The late Roman Empire offers a fine example: entire Army legions in the hinterlands were listed as full-strength on the official rolls in Rome and payroll was issued accordingly, but the legions only existed on paper: corrupt officials pocketed the payroll for phantom legions.
Self-serving institutions reward con-artists in leadership roles because only con-artists can mask the internal rot with happy-story PR and get away with it.
4. The institutional memory rewards conserving the existing Status Quo and punishes innovation. Innovation necessarily entails risk, and those busy feathering their own nests (i.e. accepting money for phantom work, phantom legions, etc.) have no desire to place their share of the swag at risk just to improve sagging output and accountability.

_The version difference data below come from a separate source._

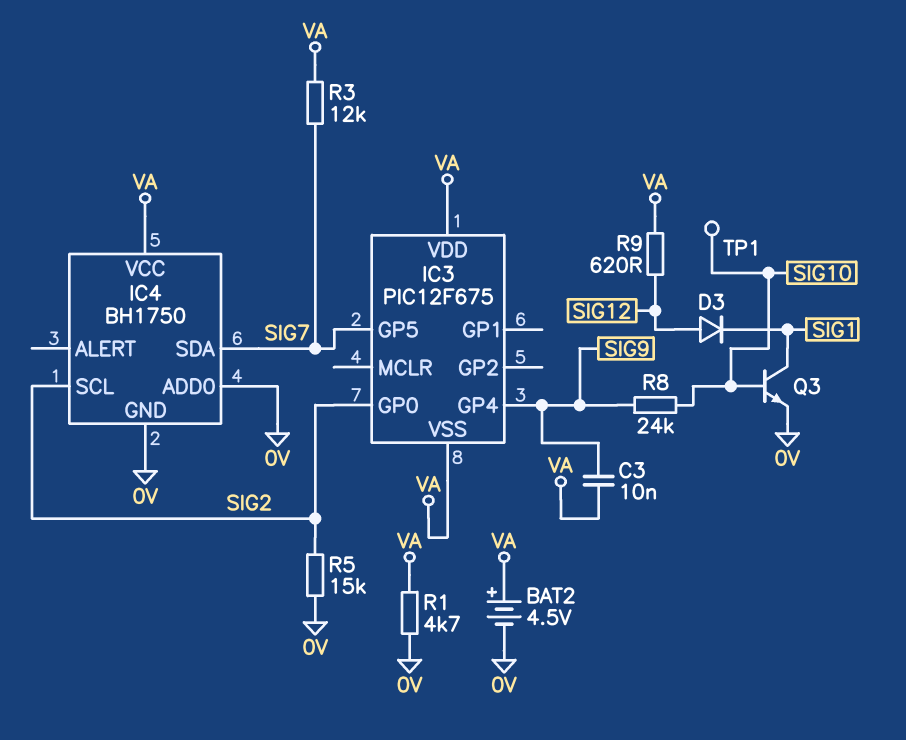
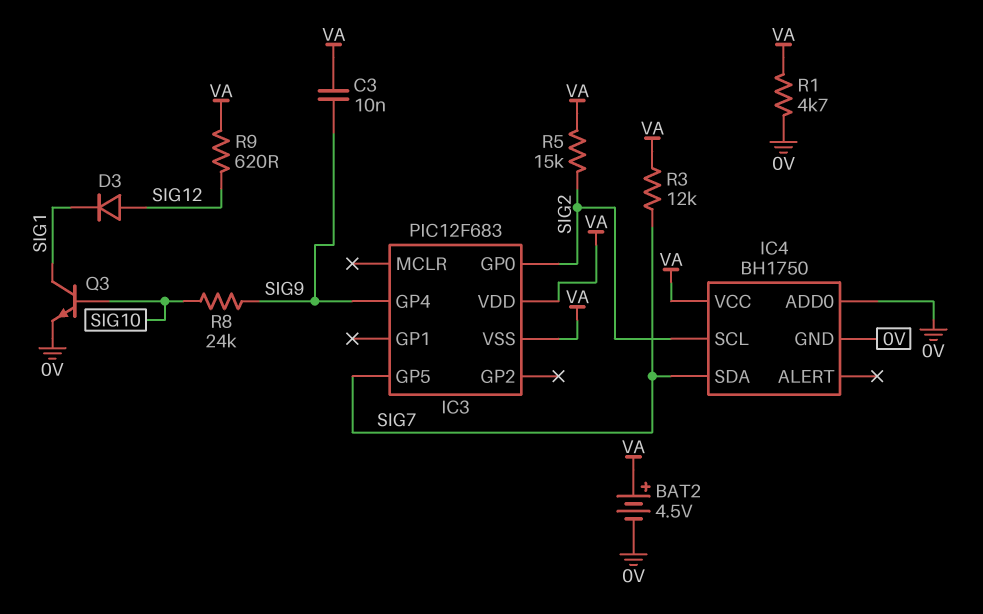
IC3: PIC12F675 -> PIC12F683
R5: 15k (0V, SIG2) -> 15k (SIG2, VA)
TP1: test point (SIG10) -> none

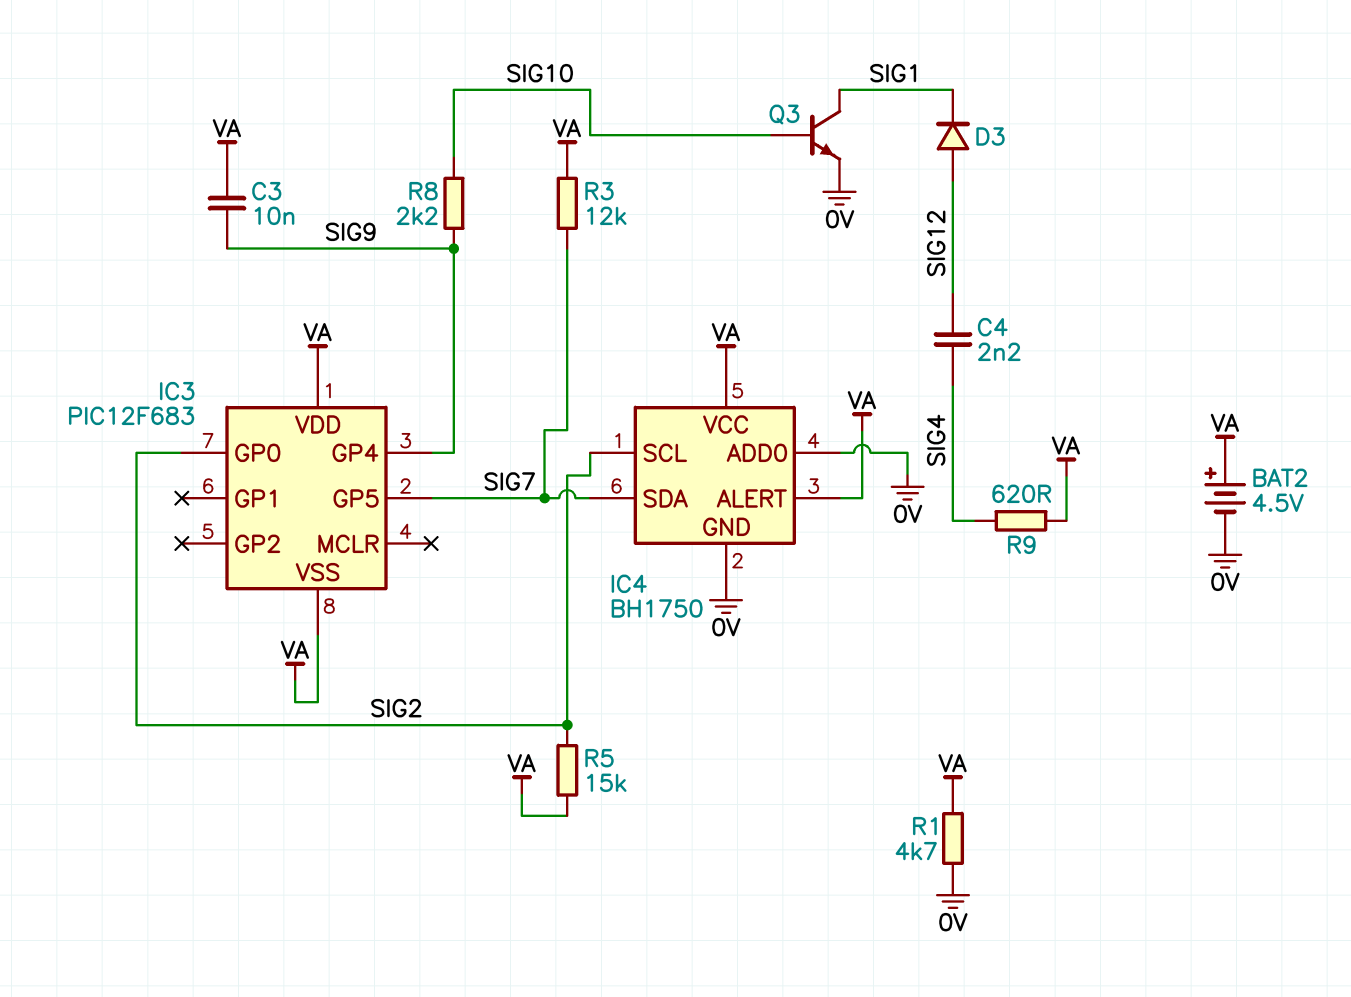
C4: none -> 2.2nF (SIG4, SIG12)
IC4 pin ALERT: none -> VA
R8: 24k (SIG9, SIG10) -> 2.2k (SIG9, SIG10)
R9: 620 (SIG12, VA) -> 620 (SIG4, VA)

So reforms and innovations that might salvage the institution are shelved or buried.
5. As the sunk costs of the subsystems increase, the institutional resistance to new technologies and processes increases accordingly. Those manufacturing steam locomotives in the early 20th century had an enormous amount of capital and institutional knowledge sunk in their factories. Tossing all of that out to invest in building diesel-electric locomotives that were much more efficient than the old-tech steam locomotives made little sense to those looking at sunk costs.
As a result, the steam locomotive manufacturers clung to the old ways and went out of business. The sunk costs of empire are enormous, as is the internal resistance to change.
6. Institutional memory and knowledge support “doing more of what worked in the past” even when it is clearly failing. I refer to this institutional risk-avoidance and lack of imagination as doing more of what has failed spectacularly.
Inept leadership keeps doing more of what once worked, even when it is clearly failing, in effect ignoring real-world feedback in favor of magical-thinking. The Federal Reserve is an excellent example.
7. These dynamics of eroding accountability, effectiveness and purpose lead to systemic diminishing returns. Each failing institution now needs more money to sustain its operations, as inefficiencies, corruption and incompetence reduce output while dramatically raising costs (phantom legions still get paid).
8. Incompetence is rewarded and competence punished. The classic example of this was “Good job, Brownie:” cronies and con-artists are elevated to leadership roles to reward loyalty and the ability to mask the rot with good PR. Serving the common good is set aside as sychophancy (obedient flattery) to incompetent leaders is rewarded and real competence is punished as a threat to the self-serving leadership.
There are more factors cited if you follow the link, but I think you get the point.
And what is the point?
Maybe the point is a cautionary tale. Paying attention to world events by consuming media produces a kind of hyperawareness of threat that doesn’t necessarily correlate with the objective data regarding crime rates.
Or, to state it in even simpler terms, ignorance is bliss.